Multidisciplinary code coupling for analysis and optimization of aeroelastic systems

This paper presents a practical methodology for static aeroelastic analysis and aeroelastic optimization via coupling of high-fidelity commercial codes. A finite-volume-based flow solver FLUENT is used to solve three-dimensional Euler equations, Gambit is used to generate mesh in the fluid domain, and CATIA is used to model parametric solid geometry. Abaqus, a structural finite element method solver, is used to compute the structural response of the aeroelastic system. The mesh-based parallel-code coupling interface MpCCI is used to exchange the pressure and displacement information between FLUENT and Abaqus to perform a loosely coupled aeroelastic analysis by a staggered algorithm, and modeFRONTIER software is used as the optimization driver for scheduling a nondominated sorting genetic algorithm initiated with design of experiments.

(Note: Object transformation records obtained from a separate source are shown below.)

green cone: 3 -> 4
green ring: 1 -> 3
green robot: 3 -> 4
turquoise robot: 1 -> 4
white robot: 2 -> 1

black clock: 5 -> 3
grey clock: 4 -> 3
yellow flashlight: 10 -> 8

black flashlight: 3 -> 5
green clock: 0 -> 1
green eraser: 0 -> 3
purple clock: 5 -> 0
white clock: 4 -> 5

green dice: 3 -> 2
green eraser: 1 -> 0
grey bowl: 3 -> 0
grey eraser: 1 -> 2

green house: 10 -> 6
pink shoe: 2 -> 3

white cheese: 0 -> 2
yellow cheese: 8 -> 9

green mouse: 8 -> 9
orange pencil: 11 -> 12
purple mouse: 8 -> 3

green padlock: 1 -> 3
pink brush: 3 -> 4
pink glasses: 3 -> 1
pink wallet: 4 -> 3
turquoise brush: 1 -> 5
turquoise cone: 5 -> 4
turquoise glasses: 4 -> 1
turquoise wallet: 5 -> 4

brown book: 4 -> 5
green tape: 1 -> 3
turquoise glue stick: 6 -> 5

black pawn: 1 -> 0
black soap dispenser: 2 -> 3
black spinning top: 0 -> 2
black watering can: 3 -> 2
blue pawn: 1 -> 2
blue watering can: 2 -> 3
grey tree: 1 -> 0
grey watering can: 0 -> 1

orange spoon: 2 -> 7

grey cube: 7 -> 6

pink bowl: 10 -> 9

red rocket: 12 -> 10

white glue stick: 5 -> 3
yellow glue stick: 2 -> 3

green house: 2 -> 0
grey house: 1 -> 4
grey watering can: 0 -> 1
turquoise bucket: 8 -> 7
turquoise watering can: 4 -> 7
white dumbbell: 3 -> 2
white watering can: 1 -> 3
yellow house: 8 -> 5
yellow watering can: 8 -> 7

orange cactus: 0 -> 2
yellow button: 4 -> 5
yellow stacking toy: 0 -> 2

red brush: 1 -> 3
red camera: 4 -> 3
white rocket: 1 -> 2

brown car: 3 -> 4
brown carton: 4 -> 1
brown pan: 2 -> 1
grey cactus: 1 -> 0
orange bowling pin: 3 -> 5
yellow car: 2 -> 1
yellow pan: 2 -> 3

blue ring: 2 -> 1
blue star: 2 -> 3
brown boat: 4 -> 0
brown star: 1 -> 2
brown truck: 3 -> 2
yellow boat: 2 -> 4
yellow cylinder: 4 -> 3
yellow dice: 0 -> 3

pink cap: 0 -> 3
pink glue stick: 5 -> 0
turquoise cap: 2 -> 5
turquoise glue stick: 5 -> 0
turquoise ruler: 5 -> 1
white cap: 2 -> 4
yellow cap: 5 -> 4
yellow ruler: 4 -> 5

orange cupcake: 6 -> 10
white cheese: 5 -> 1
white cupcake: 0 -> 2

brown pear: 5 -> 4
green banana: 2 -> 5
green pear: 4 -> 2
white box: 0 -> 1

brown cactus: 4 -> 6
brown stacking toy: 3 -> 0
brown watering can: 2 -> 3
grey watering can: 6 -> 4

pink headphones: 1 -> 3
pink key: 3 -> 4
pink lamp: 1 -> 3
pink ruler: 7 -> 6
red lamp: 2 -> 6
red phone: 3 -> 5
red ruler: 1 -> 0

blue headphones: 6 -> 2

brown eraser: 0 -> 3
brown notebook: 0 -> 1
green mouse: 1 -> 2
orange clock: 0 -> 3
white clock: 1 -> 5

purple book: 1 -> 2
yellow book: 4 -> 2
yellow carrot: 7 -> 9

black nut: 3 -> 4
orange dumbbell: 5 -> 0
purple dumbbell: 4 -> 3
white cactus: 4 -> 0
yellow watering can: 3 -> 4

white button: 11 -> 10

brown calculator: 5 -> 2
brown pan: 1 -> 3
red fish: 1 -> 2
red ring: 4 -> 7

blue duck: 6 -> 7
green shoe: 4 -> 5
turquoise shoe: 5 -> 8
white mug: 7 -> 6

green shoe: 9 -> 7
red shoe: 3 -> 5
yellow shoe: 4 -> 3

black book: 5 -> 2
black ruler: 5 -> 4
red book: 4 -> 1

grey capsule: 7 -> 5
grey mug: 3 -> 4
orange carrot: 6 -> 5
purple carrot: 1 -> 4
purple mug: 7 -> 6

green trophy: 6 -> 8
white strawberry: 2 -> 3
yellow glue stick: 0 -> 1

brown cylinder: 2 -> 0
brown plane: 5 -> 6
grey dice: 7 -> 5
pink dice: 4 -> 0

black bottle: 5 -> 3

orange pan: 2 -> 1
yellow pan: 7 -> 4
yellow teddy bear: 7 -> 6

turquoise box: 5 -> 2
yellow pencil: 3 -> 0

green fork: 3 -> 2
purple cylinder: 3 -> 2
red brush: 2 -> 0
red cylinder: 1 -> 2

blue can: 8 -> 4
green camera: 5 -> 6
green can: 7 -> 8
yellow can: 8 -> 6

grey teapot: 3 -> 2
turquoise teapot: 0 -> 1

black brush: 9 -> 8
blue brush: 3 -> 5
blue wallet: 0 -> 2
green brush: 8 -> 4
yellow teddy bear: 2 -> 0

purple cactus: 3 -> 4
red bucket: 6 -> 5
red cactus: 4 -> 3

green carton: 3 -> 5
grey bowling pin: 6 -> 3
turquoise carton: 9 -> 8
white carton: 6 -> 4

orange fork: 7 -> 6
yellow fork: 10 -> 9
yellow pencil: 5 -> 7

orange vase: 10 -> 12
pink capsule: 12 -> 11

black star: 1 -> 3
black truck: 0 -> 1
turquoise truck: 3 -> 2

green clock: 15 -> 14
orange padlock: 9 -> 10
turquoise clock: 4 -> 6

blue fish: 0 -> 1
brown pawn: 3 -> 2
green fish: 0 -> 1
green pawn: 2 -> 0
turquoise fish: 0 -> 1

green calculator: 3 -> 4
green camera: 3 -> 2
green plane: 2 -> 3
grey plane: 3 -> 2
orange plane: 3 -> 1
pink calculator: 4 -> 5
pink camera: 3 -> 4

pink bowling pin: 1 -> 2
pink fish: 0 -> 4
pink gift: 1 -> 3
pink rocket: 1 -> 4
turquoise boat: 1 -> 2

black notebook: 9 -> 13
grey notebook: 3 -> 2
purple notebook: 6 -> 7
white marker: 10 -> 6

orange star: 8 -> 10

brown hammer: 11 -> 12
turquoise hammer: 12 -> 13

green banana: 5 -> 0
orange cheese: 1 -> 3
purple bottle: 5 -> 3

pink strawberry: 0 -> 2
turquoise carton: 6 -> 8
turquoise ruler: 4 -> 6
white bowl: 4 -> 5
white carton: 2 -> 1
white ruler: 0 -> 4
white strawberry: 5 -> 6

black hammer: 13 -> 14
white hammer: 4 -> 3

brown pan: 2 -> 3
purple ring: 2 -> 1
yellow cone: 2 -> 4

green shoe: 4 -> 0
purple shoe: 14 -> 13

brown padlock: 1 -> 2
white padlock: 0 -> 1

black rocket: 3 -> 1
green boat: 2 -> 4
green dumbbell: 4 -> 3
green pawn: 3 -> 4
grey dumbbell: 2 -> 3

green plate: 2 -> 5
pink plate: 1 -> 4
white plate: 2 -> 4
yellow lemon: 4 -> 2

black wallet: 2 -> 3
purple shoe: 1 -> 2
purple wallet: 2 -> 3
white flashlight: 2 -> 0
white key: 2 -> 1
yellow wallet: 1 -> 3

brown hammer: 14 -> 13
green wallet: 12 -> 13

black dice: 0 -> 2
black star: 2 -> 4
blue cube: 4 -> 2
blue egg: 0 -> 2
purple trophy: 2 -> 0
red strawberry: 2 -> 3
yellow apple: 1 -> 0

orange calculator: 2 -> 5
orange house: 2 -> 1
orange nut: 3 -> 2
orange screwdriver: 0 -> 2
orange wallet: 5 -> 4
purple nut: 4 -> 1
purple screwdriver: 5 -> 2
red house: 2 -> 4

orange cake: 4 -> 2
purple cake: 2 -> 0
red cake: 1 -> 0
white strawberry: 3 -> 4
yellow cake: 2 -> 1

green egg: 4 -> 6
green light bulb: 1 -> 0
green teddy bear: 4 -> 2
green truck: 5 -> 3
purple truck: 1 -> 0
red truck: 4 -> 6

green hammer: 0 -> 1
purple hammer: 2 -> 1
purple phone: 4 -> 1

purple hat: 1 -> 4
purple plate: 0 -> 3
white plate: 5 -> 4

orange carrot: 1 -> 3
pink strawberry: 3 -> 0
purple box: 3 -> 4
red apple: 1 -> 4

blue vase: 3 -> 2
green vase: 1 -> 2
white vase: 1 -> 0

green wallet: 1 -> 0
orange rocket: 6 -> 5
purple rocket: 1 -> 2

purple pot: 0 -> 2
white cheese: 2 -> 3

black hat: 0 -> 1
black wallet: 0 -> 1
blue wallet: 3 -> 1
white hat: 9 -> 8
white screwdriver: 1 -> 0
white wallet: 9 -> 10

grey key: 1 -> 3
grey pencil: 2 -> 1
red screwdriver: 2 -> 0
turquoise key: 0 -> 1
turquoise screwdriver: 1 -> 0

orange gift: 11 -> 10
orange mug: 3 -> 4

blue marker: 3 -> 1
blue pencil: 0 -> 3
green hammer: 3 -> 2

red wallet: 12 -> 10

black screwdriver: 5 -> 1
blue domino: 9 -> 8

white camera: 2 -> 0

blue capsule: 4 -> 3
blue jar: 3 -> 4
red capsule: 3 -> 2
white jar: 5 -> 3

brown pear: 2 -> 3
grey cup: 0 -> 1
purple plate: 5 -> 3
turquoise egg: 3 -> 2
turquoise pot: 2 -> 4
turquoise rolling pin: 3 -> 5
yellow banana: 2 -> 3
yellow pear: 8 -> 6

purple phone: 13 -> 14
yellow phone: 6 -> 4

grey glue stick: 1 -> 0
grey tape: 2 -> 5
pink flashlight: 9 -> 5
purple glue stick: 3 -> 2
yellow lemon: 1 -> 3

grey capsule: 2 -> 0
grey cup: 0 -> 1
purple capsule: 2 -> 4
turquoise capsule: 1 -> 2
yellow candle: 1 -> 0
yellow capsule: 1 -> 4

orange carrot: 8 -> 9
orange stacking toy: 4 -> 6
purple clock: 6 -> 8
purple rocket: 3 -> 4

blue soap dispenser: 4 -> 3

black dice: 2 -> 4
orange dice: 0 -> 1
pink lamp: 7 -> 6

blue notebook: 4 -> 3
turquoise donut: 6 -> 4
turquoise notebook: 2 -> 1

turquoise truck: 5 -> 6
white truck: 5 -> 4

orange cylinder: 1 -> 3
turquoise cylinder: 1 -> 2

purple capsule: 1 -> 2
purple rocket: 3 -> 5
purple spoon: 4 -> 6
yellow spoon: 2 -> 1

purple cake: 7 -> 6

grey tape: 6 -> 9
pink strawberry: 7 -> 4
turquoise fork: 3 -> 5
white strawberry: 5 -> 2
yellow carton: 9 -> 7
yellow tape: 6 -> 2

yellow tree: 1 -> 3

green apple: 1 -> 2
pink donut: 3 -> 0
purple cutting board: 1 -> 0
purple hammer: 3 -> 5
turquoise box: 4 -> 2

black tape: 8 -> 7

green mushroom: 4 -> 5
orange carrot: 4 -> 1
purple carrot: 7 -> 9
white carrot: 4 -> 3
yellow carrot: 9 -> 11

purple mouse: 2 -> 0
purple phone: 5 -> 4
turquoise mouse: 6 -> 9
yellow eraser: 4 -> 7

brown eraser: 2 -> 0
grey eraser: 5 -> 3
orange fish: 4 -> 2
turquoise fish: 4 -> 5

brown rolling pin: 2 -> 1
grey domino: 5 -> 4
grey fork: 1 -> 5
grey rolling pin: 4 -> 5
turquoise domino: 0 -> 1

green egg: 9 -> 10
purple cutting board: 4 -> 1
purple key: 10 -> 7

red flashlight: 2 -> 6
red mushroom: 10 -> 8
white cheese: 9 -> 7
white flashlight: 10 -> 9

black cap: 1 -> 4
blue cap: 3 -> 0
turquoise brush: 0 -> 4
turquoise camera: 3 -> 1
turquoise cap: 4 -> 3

First, an AGARD 445.6 wing configuration is optimized with objectives of maximum lift/drag ratio and minimum weight. Optimization variables are chosen as sweep angle at the quarter-chord and the taper ratio of the wing. Second, a more realistic wing model, ARW-2, is optimized for thickness values of the inner ribs and spars. Aeroelastic analysis produce consistent results with experimental data, and the applied optimization methodology results in Pareto-optimal solutions.